We can all agree that good shoes come with a high price. You may spend time trying to find the best bargains on a great shoe, or stand in line on Black Friday to find your perfect shoe at a ridiculously low price.

As consumers, we tend to ignore the reality of prices, or simply do not question the world's methods. Perhaps the information is just not clear about product costs and how much companies are actually making on a shoe.

So here is the truth about high cost of shoes. It is different than you may think.

The Origin of the Shoe

In the age of globalization, the shoe begins its journey in countries that have cheaper rent, labour, and materials.

Nike has received the brunt of scrutiny for practicing poor labor practice and being stingy on paying better wages. In reality, Nike experiences the same burden that other major companies face. Taking a business overseas gives opportunity for growth, as well as providing jobs for the local culture. It made sense in the 80's for companies to move their production overseas to save on cost and increase profits.

With new technology, many companies are shifting to automated production. However, oversea working conditions are frequently under questioning and constantly being researched.

Material and Labour Costs

The cost of materials to make one shoe averages around $15, while labour costs around $3.70 per shoe.

Researched rounded up by choice.com, revealed shoe companies willingness to reveal their labour practices. The companies who participated, all had responsible labour practices in their factories, except for the extreme amount of overtime. Companies do not own their own factories, but they hire a factory to make their product overseas. It is difficult for companies to have full control in what happens when their product is being made. With local work culture and different business practices, it can make finding common ground on human rights and wages more challenging to define.
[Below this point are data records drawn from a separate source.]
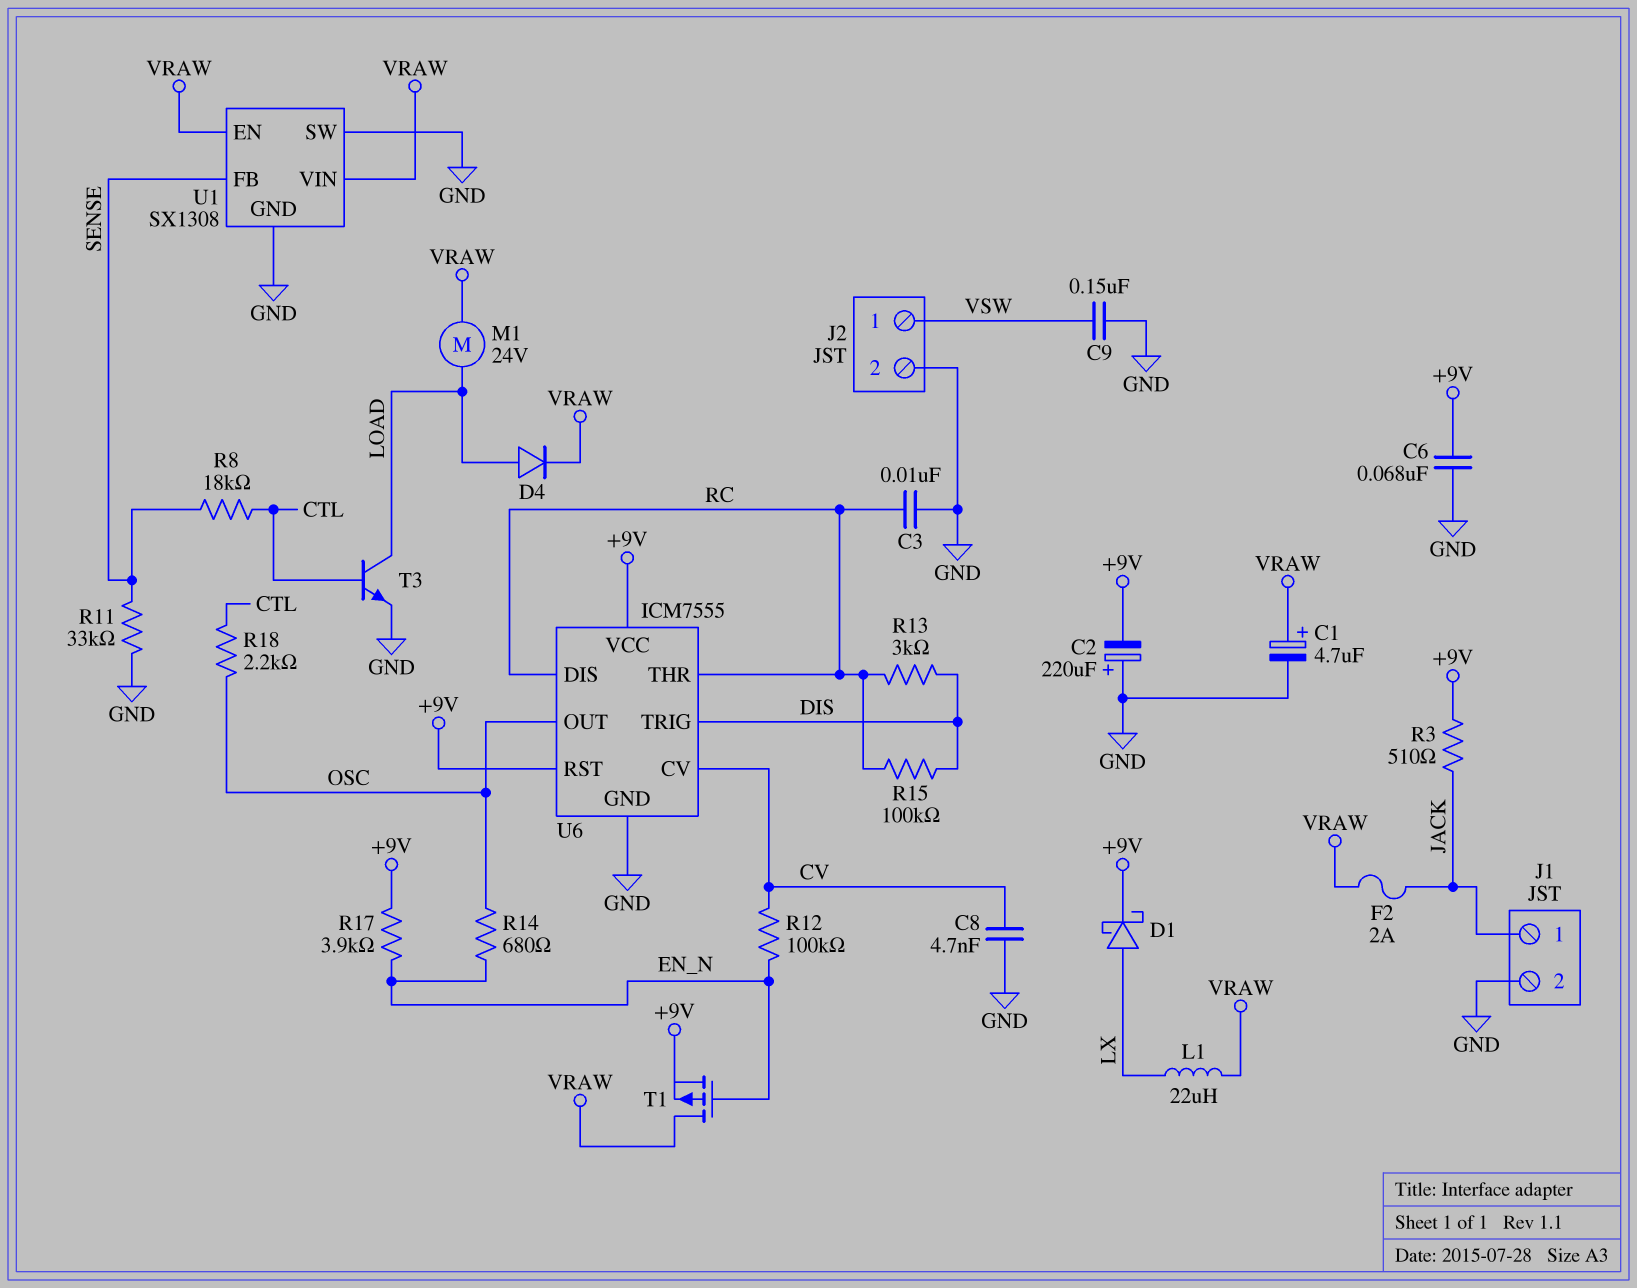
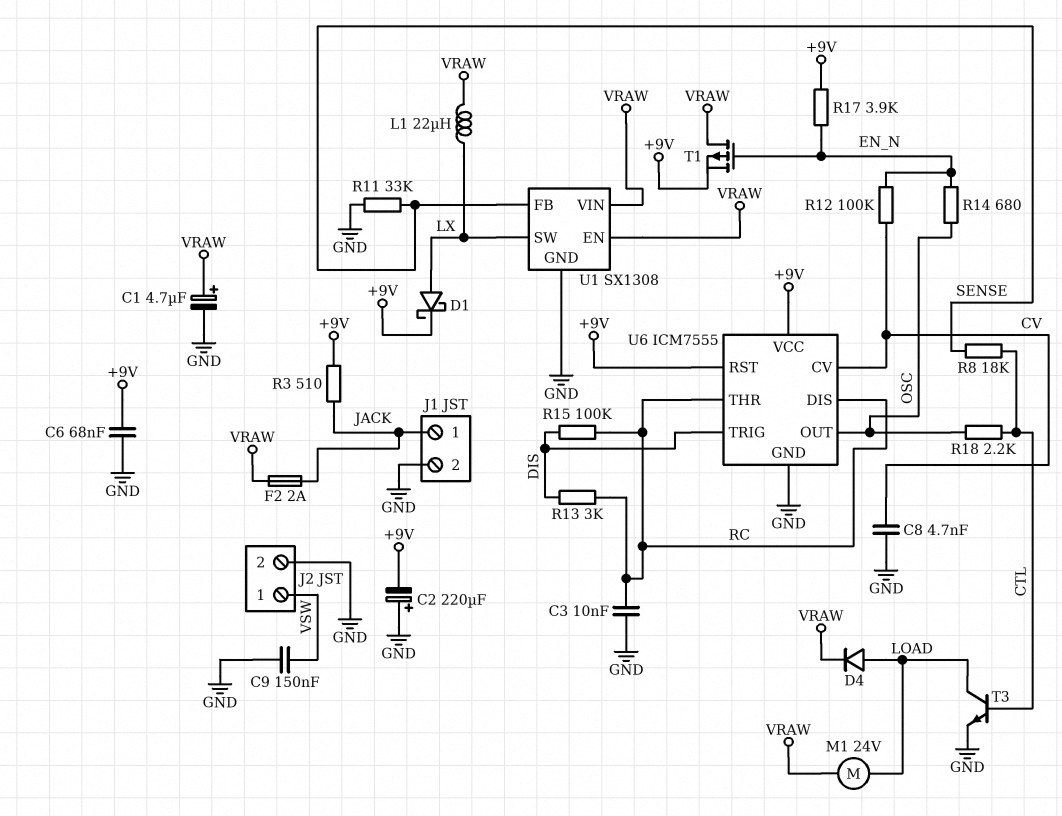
U1 pin SW: GND -> LX

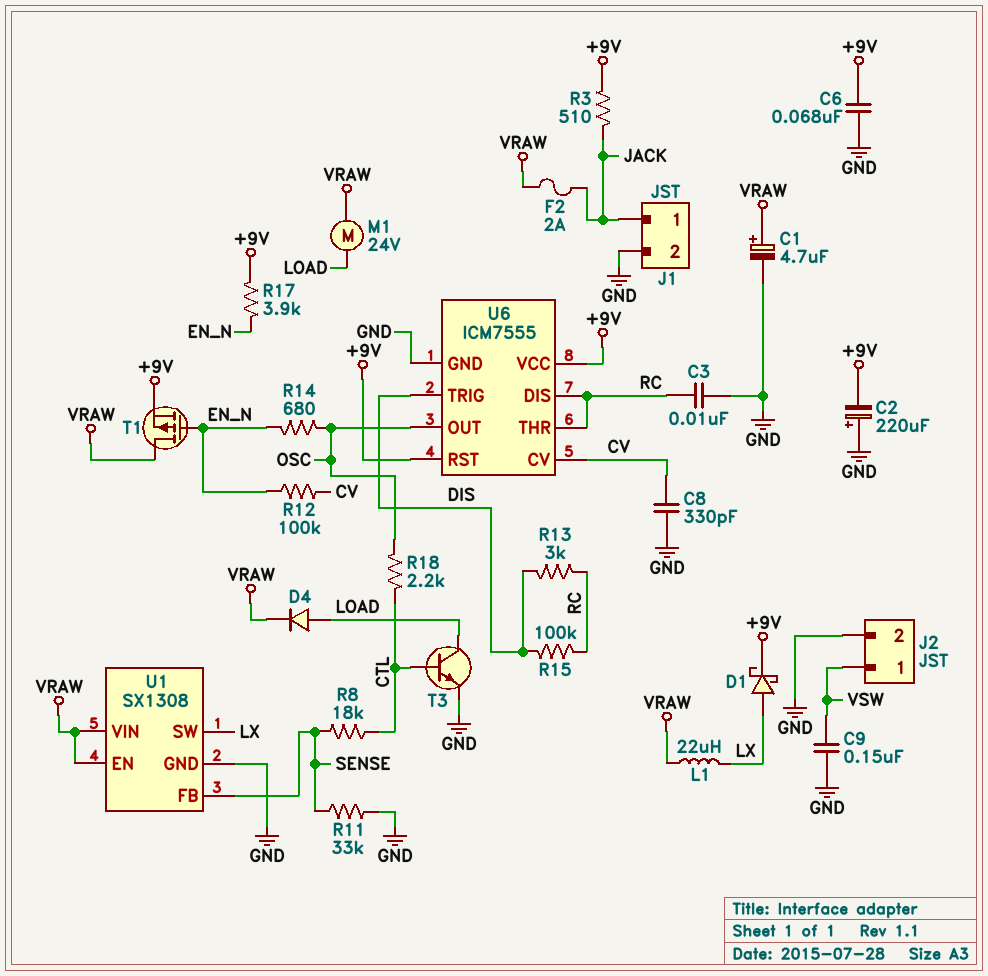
C8: 4.7nF (CV, GND) -> 330pF (CV, GND)

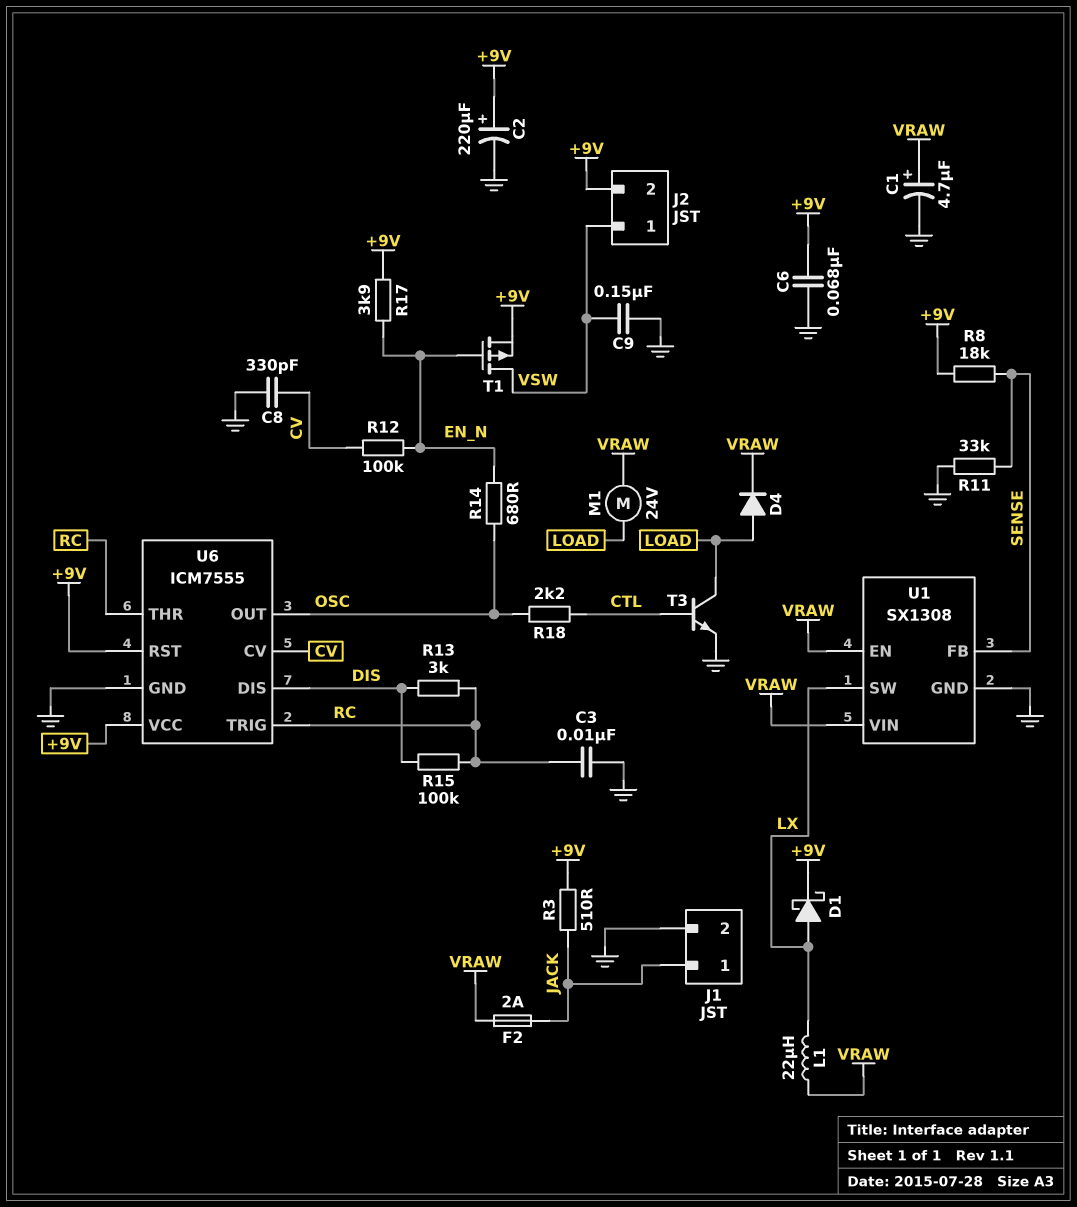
C2: 220uF (plus GND, minus +9V) -> 220uF (plus +9V, minus GND)
J2 pin 2: GND -> +9V
R8: 18k (CTL, SENSE) -> 18k (+9V, SENSE)
T1: PMOS (G EN_N, D VRAW, S +9V) -> PMOS (G EN_N, D VSW, S +9V)
U6 pin DIS: RC -> DIS
U6 pin TRIG: DIS -> RC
Wages often depend on the minimum wage where a factory is located, but some companies pay more than the minimum wage. In Indonesia, a shoe factory worker is paid around $2.50 a day, while the cost of living per day averages at $4.00.

In 2012, Nike had to face paying over $1 million in unpaid overtime for Indonesian workers. The lawsuit served as a warning to other companies to be more aware of factory practices overseas. With better labour protection and higher paying wages, shoe companies actually are helping local economies overseas by providing jobs and specified skills.

Adidas produced a video that provides a visual understanding of how a shoe begins its journey. Shoes have more complicated design processes than friendly Mr. Rogers showed on TV before.

Once the shoe is carefully assembled by the hands of workers, it moves to the shipyard and sets sail…

The Shoe Sets Sail

The shoe first is loaded into a semi-truck size container with around 5,000 pairs of other shoes. The journey across the sea is usually easy going, with only minor mishaps across international waters. The cost to send a pair of shoes from Asia to the United States is only $1.00, but that does not include taxes. Custom duties and insurance charge around $3.00, which brings the total cost of revenue to an average of $25.00.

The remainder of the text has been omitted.